Thursday, May 27, 2010

other randomness

i think the last med increase has helped chill out my anxiety...a lot..like im in neutral with almost everything..im not feeling stressed or on edge or anything..im just kinda chill all the time now..and sometimes it bothers me..and sometimes it doesnt..i mean goodness im on 150mg of effexor now..and i think it can only be raised one more time..but between that and the lexapro i think im managing..i mean im not suicidal and all that so i guess i am alright. but i see the psych doc next week so we will talk about it more then im guessing..the only real side effect is that im hot all the time..like really really hot and sweating..ugh its so gross..and i have such issues with controlling my body temp these days..but yeah..im guessing its manageable in the end..it could have been a lot worse side effect wise..im still kinda unmotivated at times..but when i know i have to go to work i can of course pull myself together and get things done..but when im off and stuff..i kinda just dont do anything..or it take forever for me to talk myself into getting out of the house and stuff..

i also have an appt to go to the dentist next week. to talk about my wisdom teeth..and i have to set up an appt for like the general teeth care..cas well i think ive screwed up one of my top teeth but im not sure..and my wisdom teeth dont hurt anymore..well the one that came in doesnt hurt anymore..but i cant tell if its pushed all the way out or not..so dentist is a good first step..next tuesday will be super busy!

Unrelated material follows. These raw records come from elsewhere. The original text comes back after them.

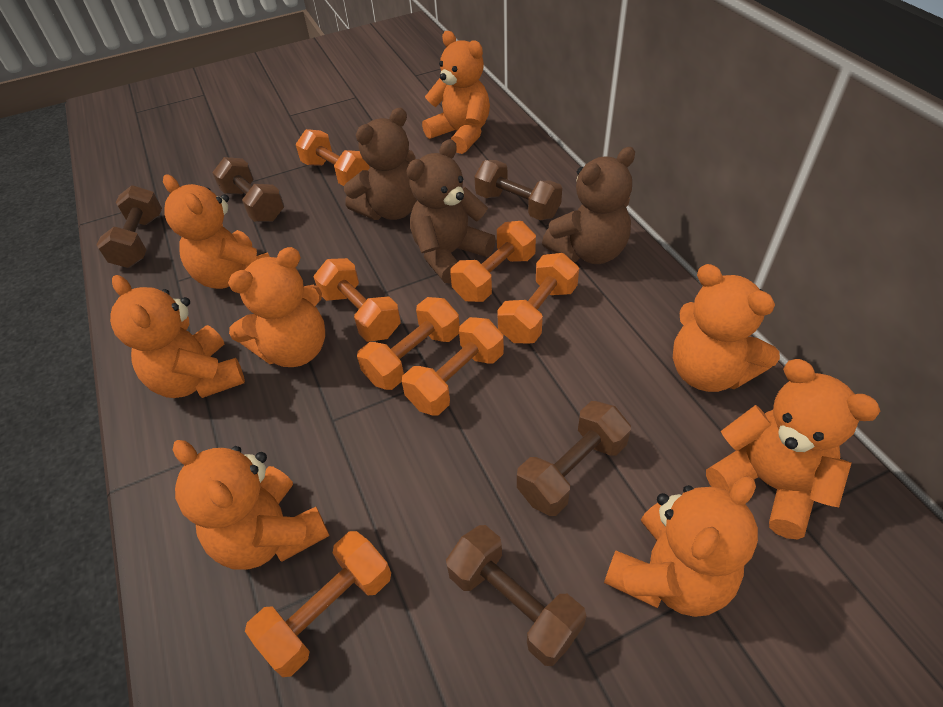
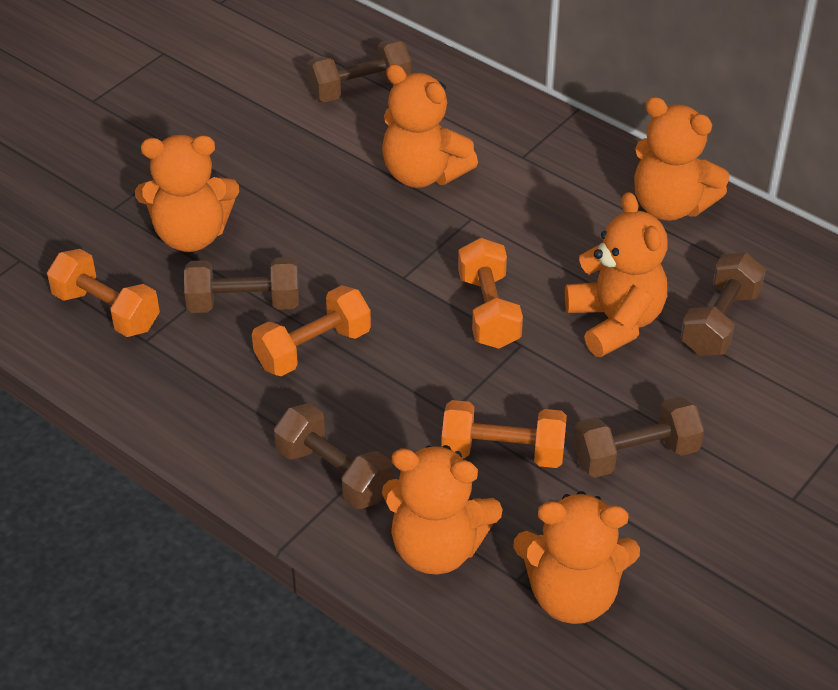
brown teddy bear: 3 -> 0
orange dumbbell: 7 -> 4
orange teddy bear: 8 -> 6

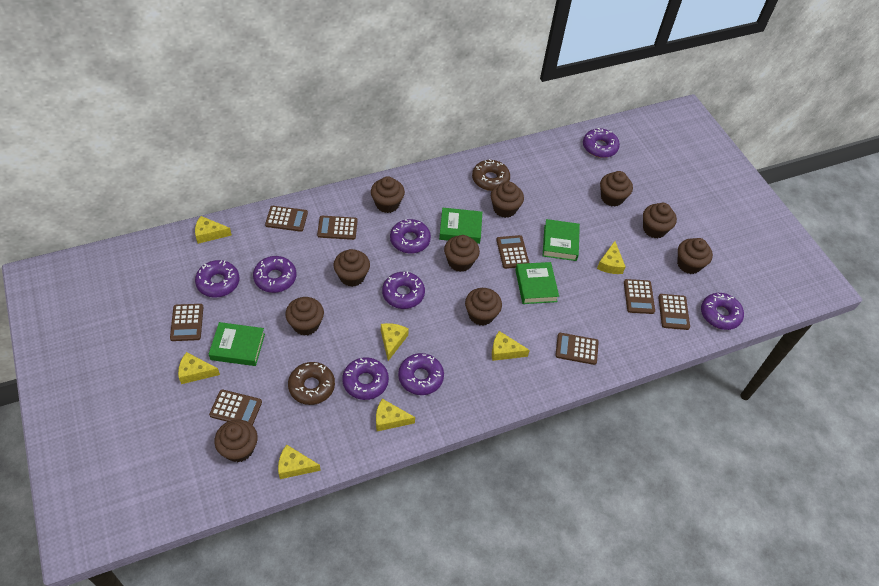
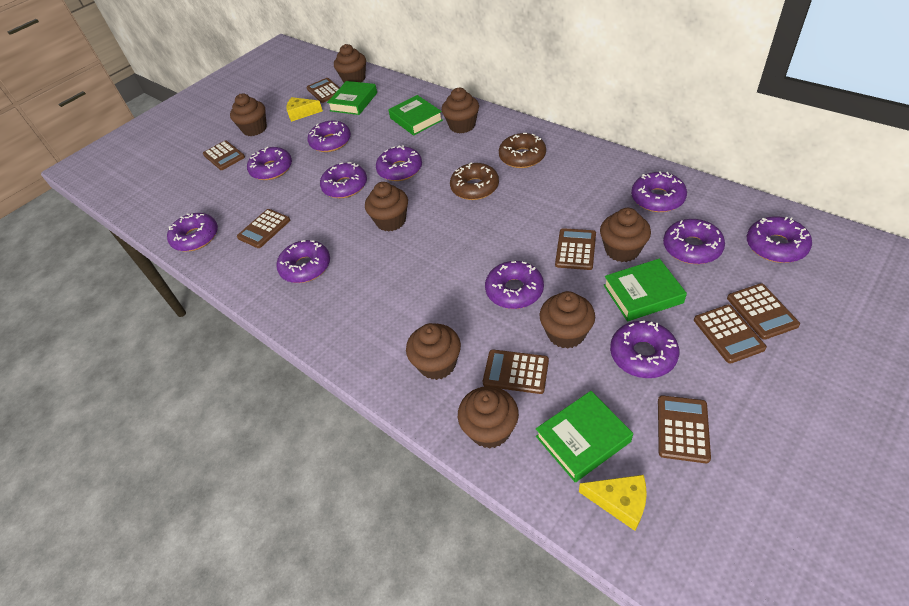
brown cupcake: 10 -> 8
purple donut: 8 -> 11
yellow cheese: 7 -> 2

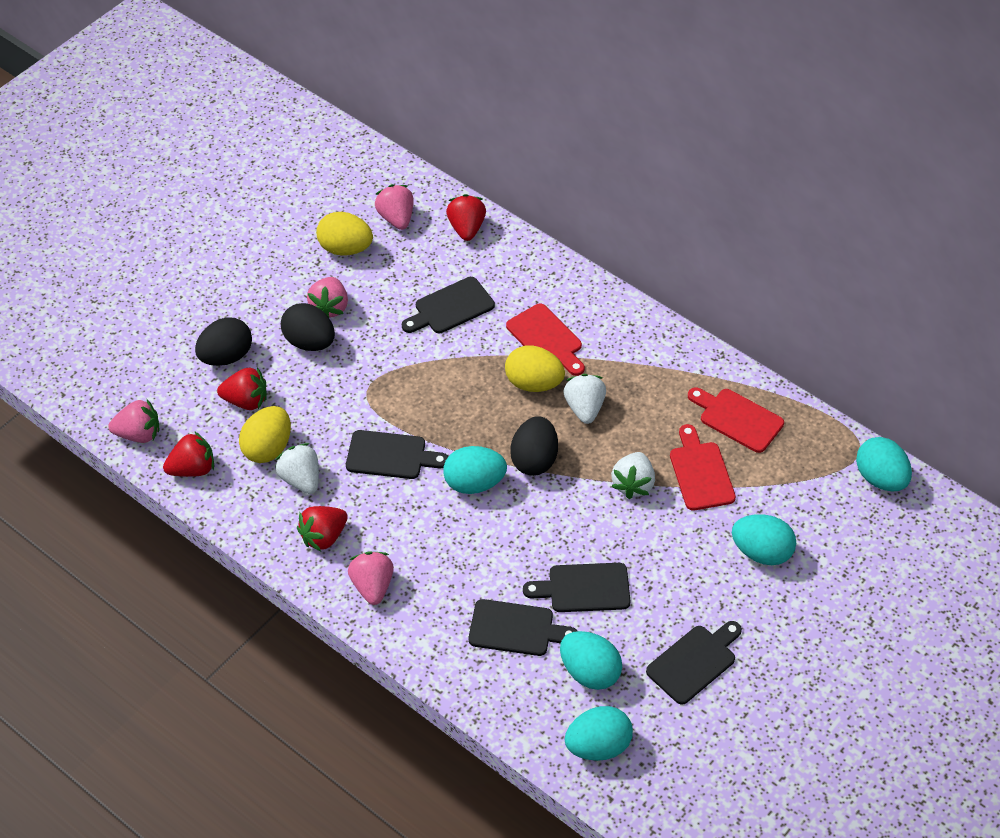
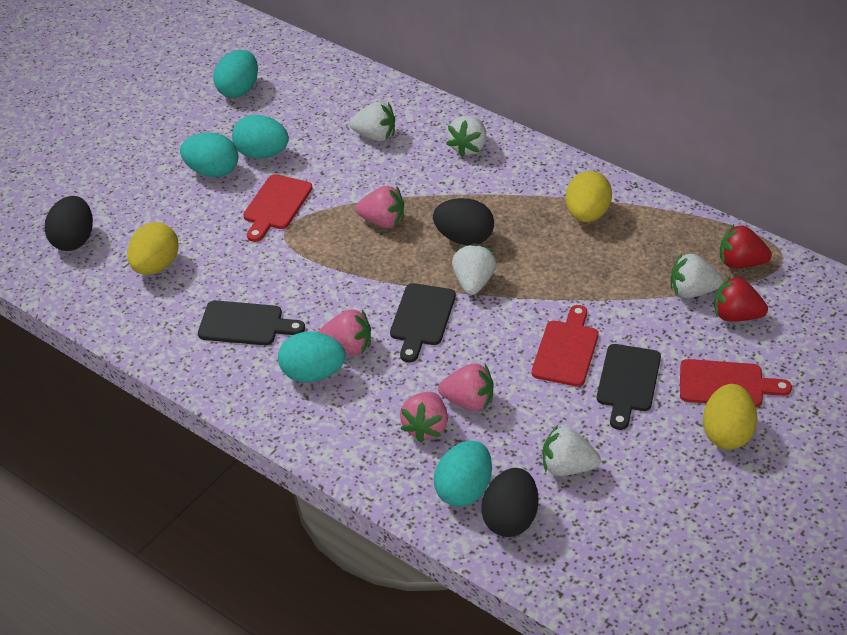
black cutting board: 5 -> 3
red strawberry: 4 -> 2
white strawberry: 3 -> 5

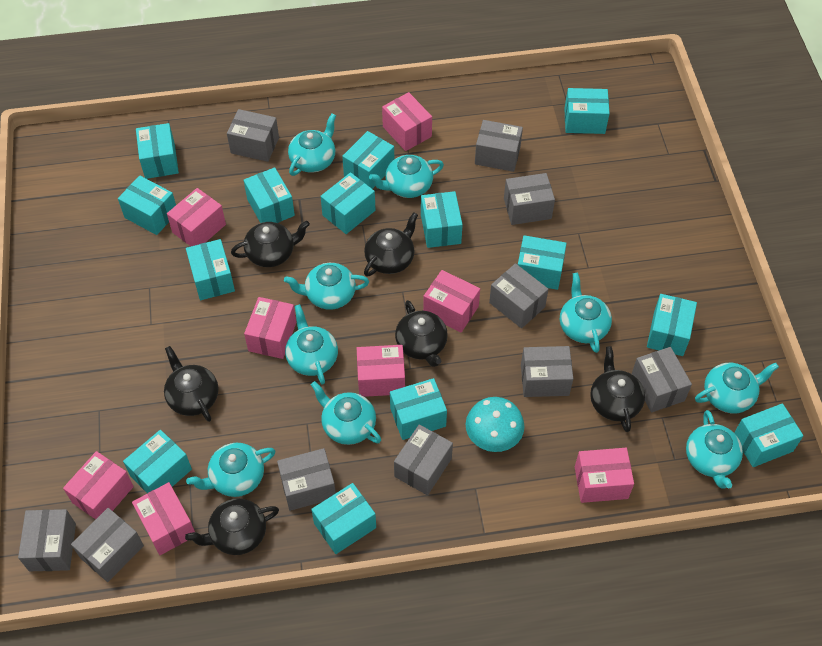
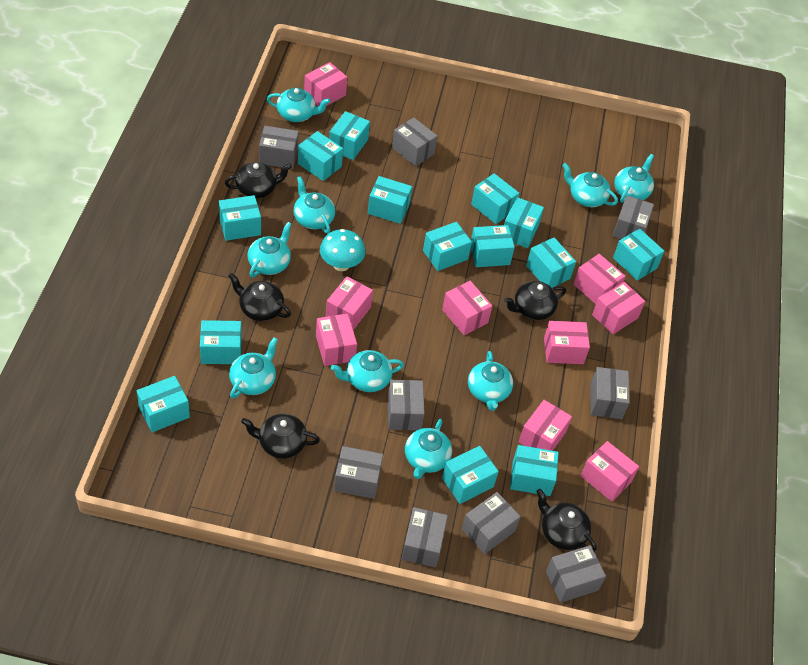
black teapot: 6 -> 5
grey box: 10 -> 9
pink box: 8 -> 9

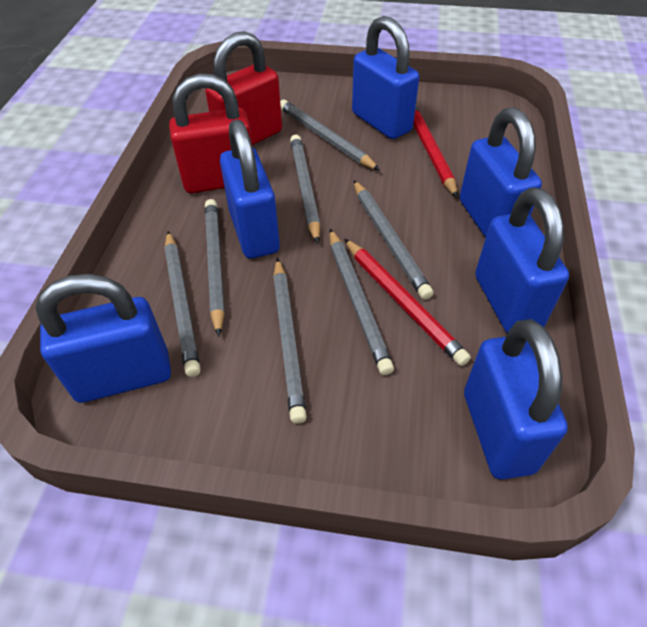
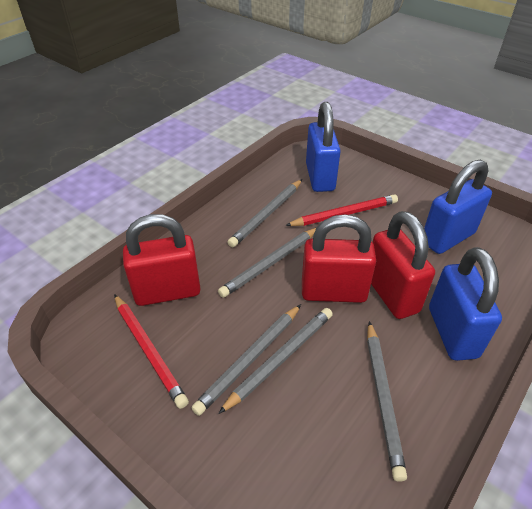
blue padlock: 6 -> 3
grey pencil: 7 -> 5
red padlock: 2 -> 3

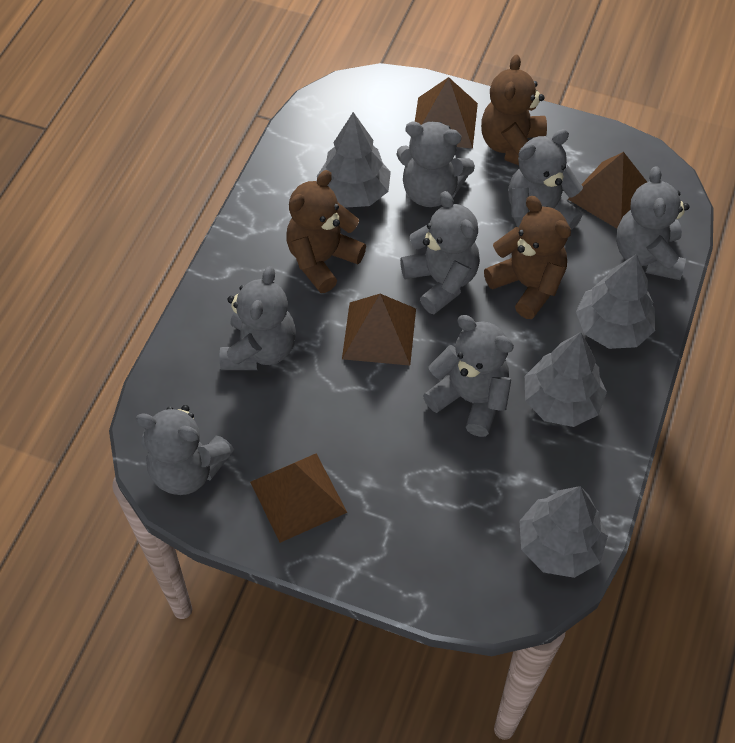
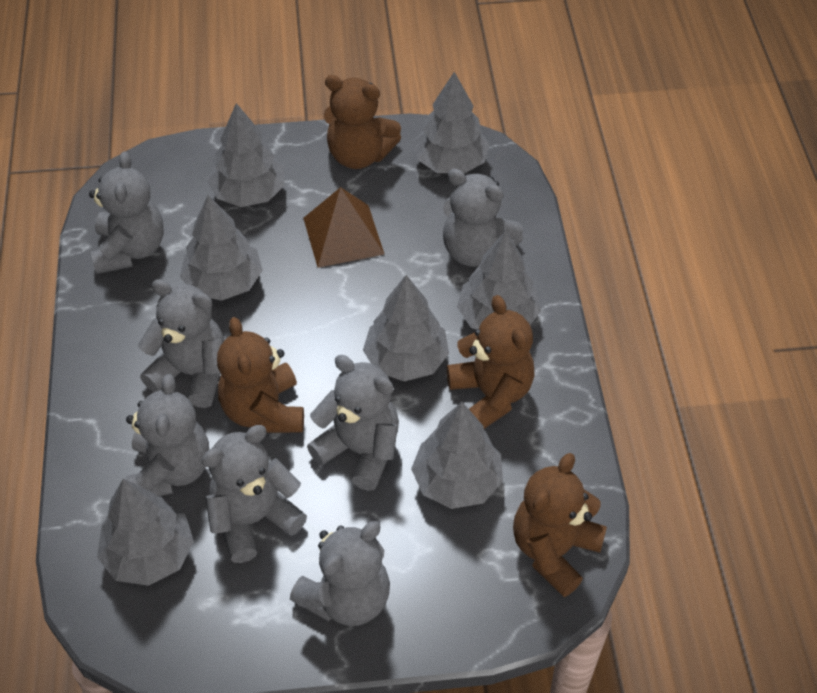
brown pyramid: 4 -> 1
brown teddy bear: 3 -> 4
grey tree: 4 -> 7

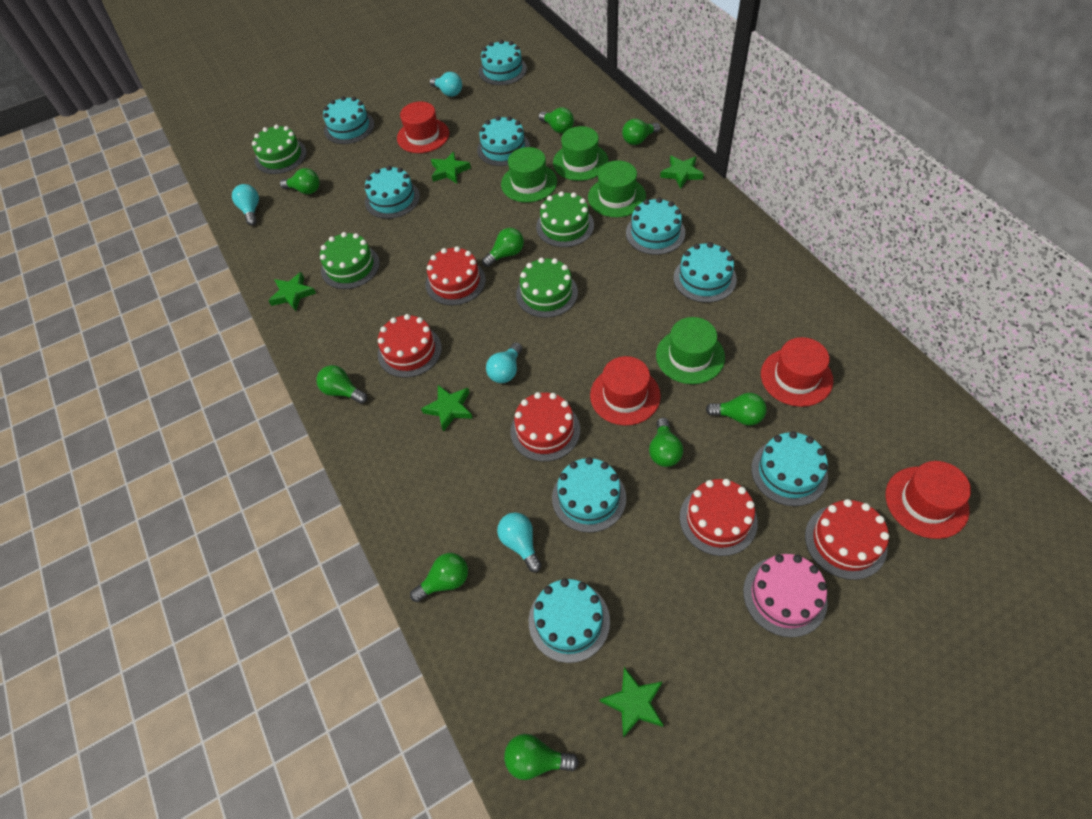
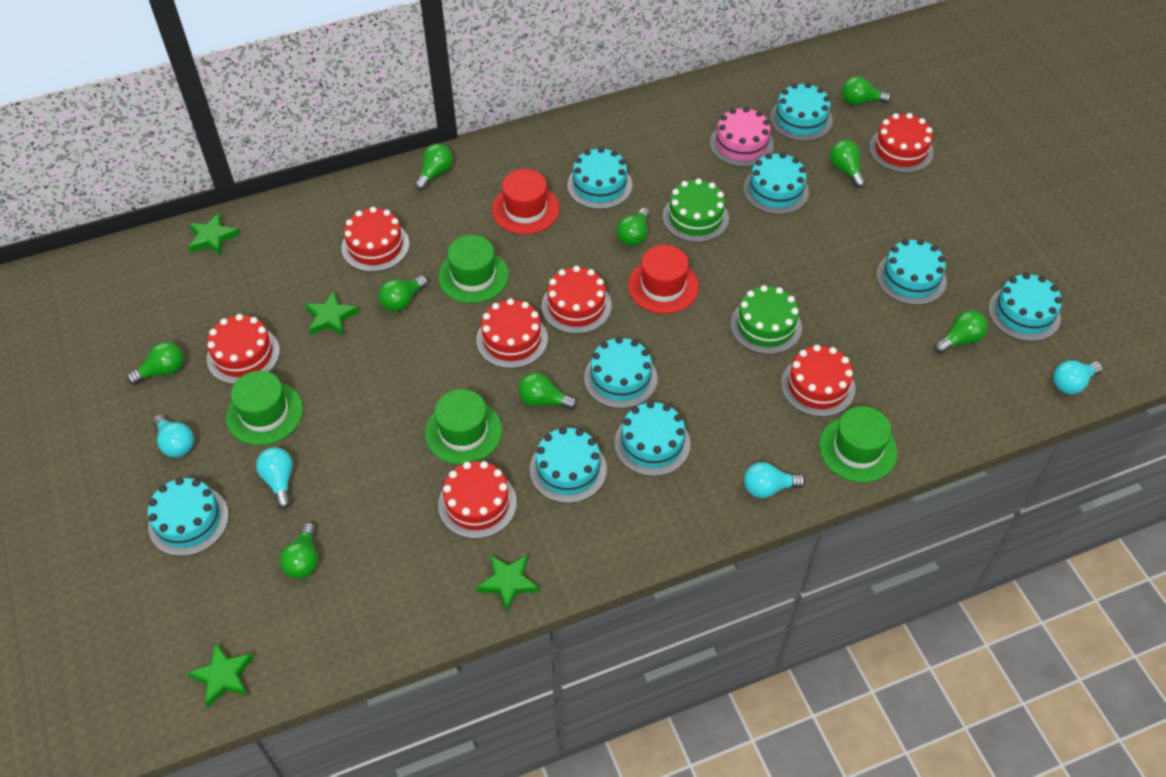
green cake: 4 -> 2
green star: 5 -> 4
red cake: 5 -> 7
red hat: 4 -> 2

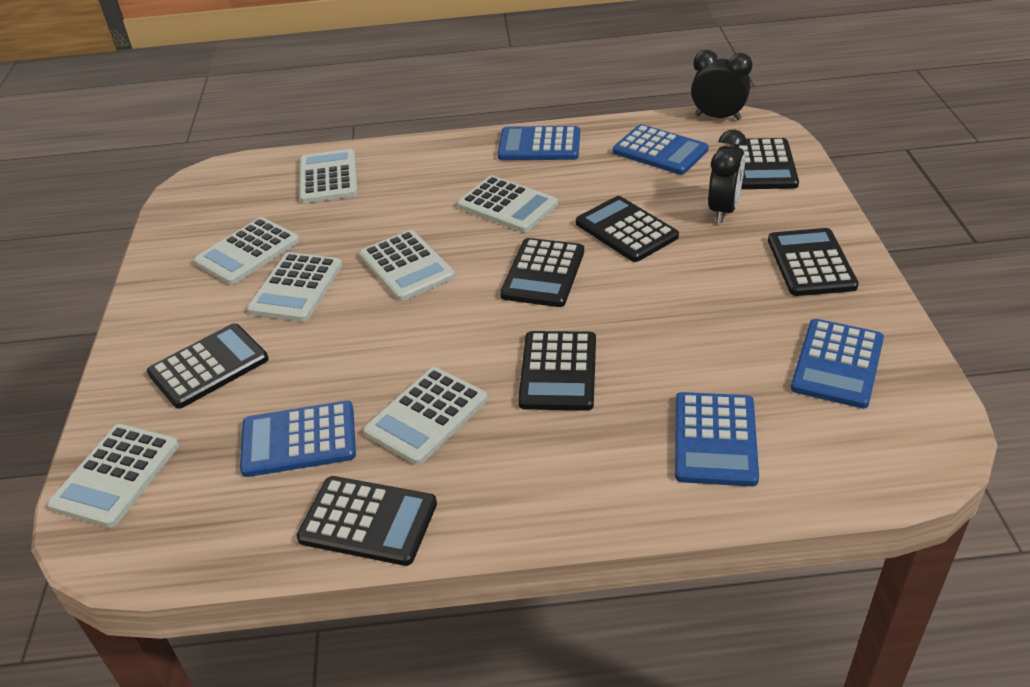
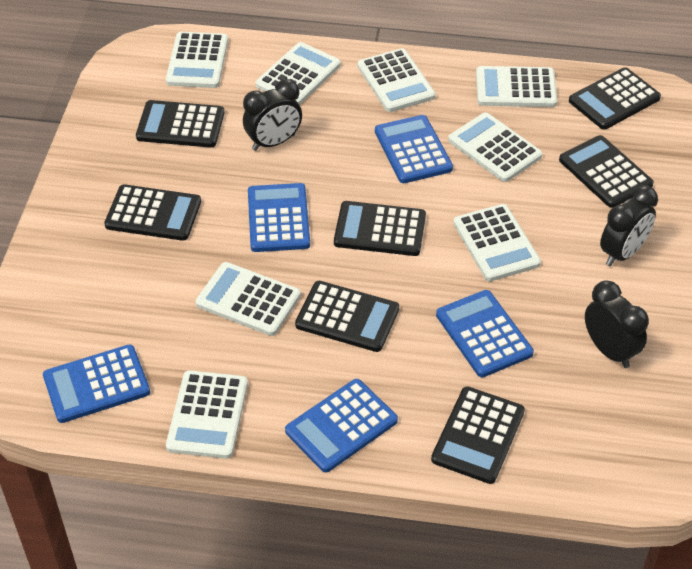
black clock: 2 -> 3
white calculator: 7 -> 8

im also getting a kitten next week..on monday...all ive decided on so far is her name lol..im naming her wednesday :) i think its so cute..i talked to nia about it this morning and she told me i should name the kitten lint! but nah lol..lint would be going a bit overboard since i already have dusti and her name is one of a kind :) but i am very excited about the kitten. i am talking to a lady who has some kittens she is planning on giving away and i hope it doesnt fall through! but i talked to my therapist about it to and she told me that she thought it was a good idea ! and that the kitten would keep me busy. i told mommy about it to and i told her that i would have to bring the kitten home with me if i was home over the holidays and stuff. and she said ok.

but yeah..i think..i guess things are alright in an overall since..things are still super weird with yvonne..so that one is really just kinda hard to manage i guess..and she is still leaving..but yeah

completely random sidenote..mommy told me i sounded happy the other day..weird!